Pour simplifier un peu, disons donc que selon les philosophes rationnels de l’Islam, ceux qui continuent à se perdre dans l’exacte interprétation des 114 chapitres du Coran et les quelques 1.5 millions de hadiths, en fait vous nuisez plus au Coran et à la sunna aussi longtemps que vous vous entêtez à l’appréhender rationnellement, i.e., intelligiblement comme s’il s’agissait encore de formules mystiques de construction positive encore moins de textes discursifs d’une révélation positive. Le Coran et la Tradition (Sunna) au contraire, pour les musulmans bien entendu, gagneraient en fait plus à être ritualisés au maximum, en faisant une abstraction totale de leur hypothétique contenu positif qu’ils ne possèdent pas ( je dois dire qu’ils ne possèdent plus, sachant toutes les manipulations historiques qu’ils ont subi au cours des siècles !). Pour le Coran notamment, il gagnerait plus à être psalmodier comme des cantiques mystiques, pour en sauvegarder sa symbolique religieuse aux générations musulmanes futures, sans plus. À ce propos d’ailleurs, feu Mouloud Mammeri, un grand ami de Mohamed Arkoun soit dit en passant, écrivait dans l’introduction de son monumental ISEFRA N SI MOHAND U MHAND, je cite de mémoire :” Lorsqu’un Amusnaw (un sage) cite un verset coranique pour soutenir ou relever l’éloquence de son discours, à la fin de celui-ci, l’assemblée lui dit en coeur : “AD AK-YAAFU REBBI ! ” (Que Dieu te pardonne !). L’orateur ayant culminé pourtant dans l’éloquence, pourquoi alors cette “formule de politesse”, a priori anachronique, est-elle pourtant consacrée dans la tradition orale kabyle ? Eh bien, les kabyles (musulmans) savent depuis l’âge d’or de l’Islam, que le Coran, n’étant pas fait pour être interprété, ne doit jamais être récité comme s’il s’agissait d’une prose intelligible! Il semble même que Dieu l’a voulu ainsi ! Il doit toujours et exclusivement n’être que psalmodié. Ce principe est ensuite intégré au dogme de l’Islam kabyle. C’est pour cela que pour quiconque Récite un verset coranique sans le “chanter ” (i.e. psalmodié), on implore pour lui le PARDON de Dieu. CONCLUSION :

L’autre fois, j’ai lu dans la presse qu’on avait décerné un prix national à un auteur berberisant kabyle (dont je ne me souviens plus du nom) pour avoir traduit complètement le CORAN en Kabyle.

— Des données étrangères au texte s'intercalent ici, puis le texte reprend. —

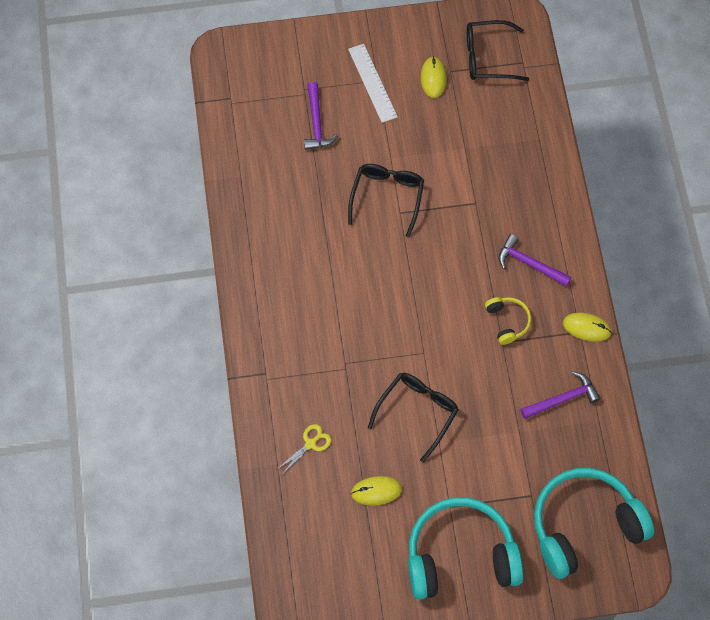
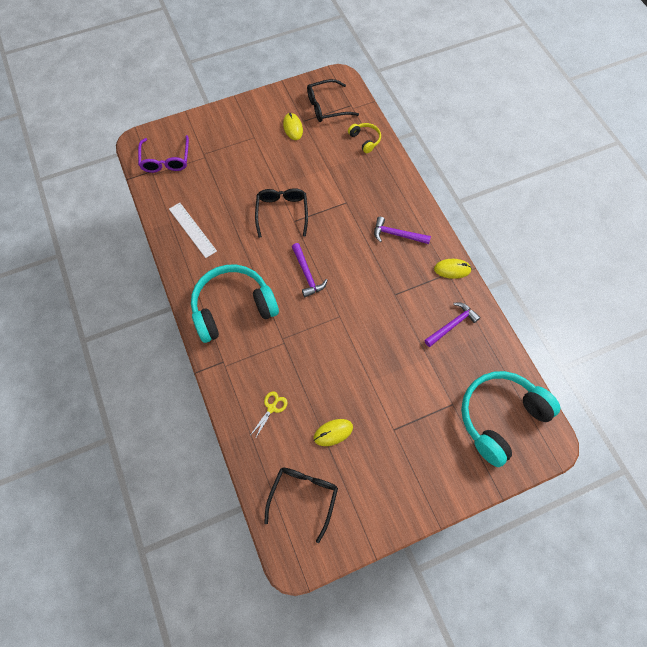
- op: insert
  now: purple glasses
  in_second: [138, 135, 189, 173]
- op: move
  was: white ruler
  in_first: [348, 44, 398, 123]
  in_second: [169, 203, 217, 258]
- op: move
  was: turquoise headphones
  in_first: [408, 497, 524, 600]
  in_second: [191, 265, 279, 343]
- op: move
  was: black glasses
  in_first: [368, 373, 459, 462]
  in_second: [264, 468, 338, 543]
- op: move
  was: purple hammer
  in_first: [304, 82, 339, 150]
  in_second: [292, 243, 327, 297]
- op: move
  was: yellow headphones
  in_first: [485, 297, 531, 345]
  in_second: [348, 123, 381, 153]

A quoi bon pour l’islam kabyle me suis-je vraiment demandé ?

Ayant lu le Coran en arabe, en français et en italien, je suis vraiment persuadé que cela n’aura pour effet que d’augmenter le malaise des musulmans kabyles envers la religion à laquelle ils semblent jusque là si attachés. Je ne crois pas pourtant que c’est là l’objectif escompté par l’auteur qui, soit dit en passant, est membre de l’association des ulémas musulmans algériens.

L’unique alternative viable qui reste à l’islam semble être de cesser de confronter ingénument ses sources fondatrices aux sources de la tradition scripturale chrétienne. Dire que c’en est une pale copie est déjà un euphémisme !Les musulmans doivent savoir, qu’en ces temps modernes de la globalisation, s’ils veulent perpétuer leur “civilisation” ils doivent cesser cette morbide tentation qui va s’avérer fatidique pour leur devenir, en définissant les spécificités de leur appartenance religieuse par l’affirmation des sources fondatrices de leur foi : Le CORAN et la SUNNA, irrémédiablement dépassés et rendus inconséquents par le phénomène de l’accroissement exponentiel des connaissances de l’Homme. En revanche, ils gagneraient plus à se redéfinir en terme de valeurs civilisationnelles et symboliques, sans plus.

tant la foi, c’est autre chose, c’est tout autre chose que cela.

A bon entendeur salut.

Merci de m’avoir lu avec patience, je m’excuse auprès de vous de la longueur excessive de ma réaction.

 

D.M. Damiano,  l’Algérien.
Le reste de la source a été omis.